Confession #1: When I was a child, I sat on the floor in our village library and read most of the John Carter books, staying there so often that my Mom would call the librarian to see if her son had come back from Mars, yet. In other words, this essay is a little biased.
By now, the smoke has cleared and you’ve heard the news that the late, lamented quarterly Broadswords and Blasters has been resurrected for an anthology of that most wonderful type of fantasy fiction, “Sword and Planet.” While fiction based on science and scientific developments dates back at least a century before John Carter first woke up on Barsoom, Sword and Planet is a different animal entirely. These were stories where science took a backseat to adventure and romance. “Magic” in the shape of advanced technology was often used to flashy and dramatic effect, but the hero, and his muscles, usually won the day by dint of courage, daring, and astounding feats of strength. In short, as the opening essay in this collection states, these stories were full of broadswords and blasters galore.
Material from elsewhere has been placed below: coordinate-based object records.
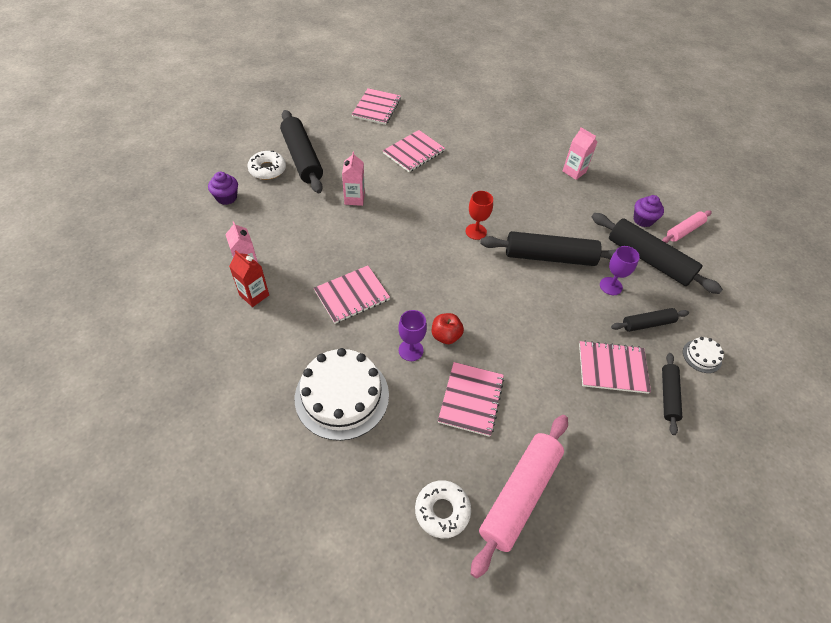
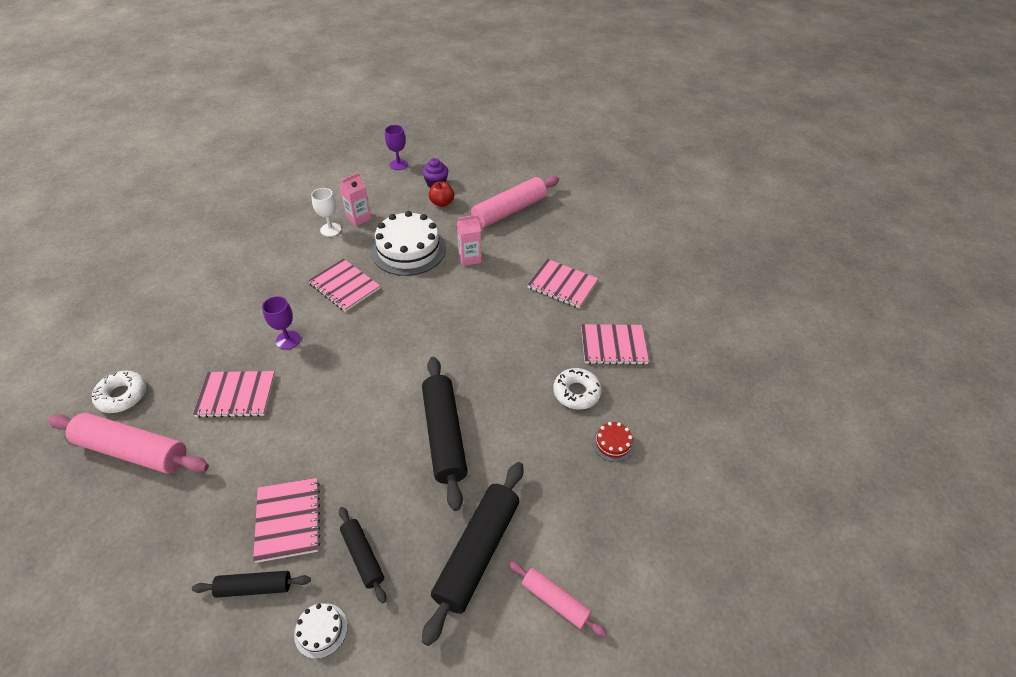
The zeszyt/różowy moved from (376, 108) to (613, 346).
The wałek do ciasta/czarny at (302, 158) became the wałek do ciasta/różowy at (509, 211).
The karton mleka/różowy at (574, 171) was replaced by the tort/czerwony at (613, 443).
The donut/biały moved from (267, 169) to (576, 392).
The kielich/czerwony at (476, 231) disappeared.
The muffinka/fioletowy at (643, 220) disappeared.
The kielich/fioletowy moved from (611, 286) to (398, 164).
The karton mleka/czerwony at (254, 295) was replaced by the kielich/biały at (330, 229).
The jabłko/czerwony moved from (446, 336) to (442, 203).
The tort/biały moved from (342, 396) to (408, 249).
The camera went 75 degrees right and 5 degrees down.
The decision to open this with an essay discussing Sword and Planet was indeed a good one, as this style of fiction has fallen by the wayside. Star Wars and its various iterations over the decade are perhaps the largest cultural juggernaut influenced by stories of men and women with laser swords and tech versions of ancient Earth vehicles, but no one ever calls it that. Flash Gordon never got the sequels it deserved, perhaps thanks to an argument between the lead and the director. John Carter was criminally underseen in theaters. The recent film version of Dune came close to blending old action and adventure tropes in a far-flung setting, but it still didn’t have the gonzo breakneck pace that so much Planetary Romance fiction has. Yet there still exists a market for stories of adventure and daring, of heroes and villains and creatures that one can’t take the time to identify because they’re trying to kill you. This new book shows that these stories still percolate in the minds of fantasy and science-fiction writers around the world, as well they should.
Confession #2: I’d read enough science by 4th Grade to know that the new Flash Gordon movie was fantasy, but my imagination didn’t care. That was the first movie I spent my hard-earned allowance money on to see a second time in the theater. It was the third “Movie Novelization” I read, after Star Wars and The Empire Strikes Back. And, it was the subject of the first serial I ever watched, thanks to the old weekend TV show “Matinee at the Bijou.”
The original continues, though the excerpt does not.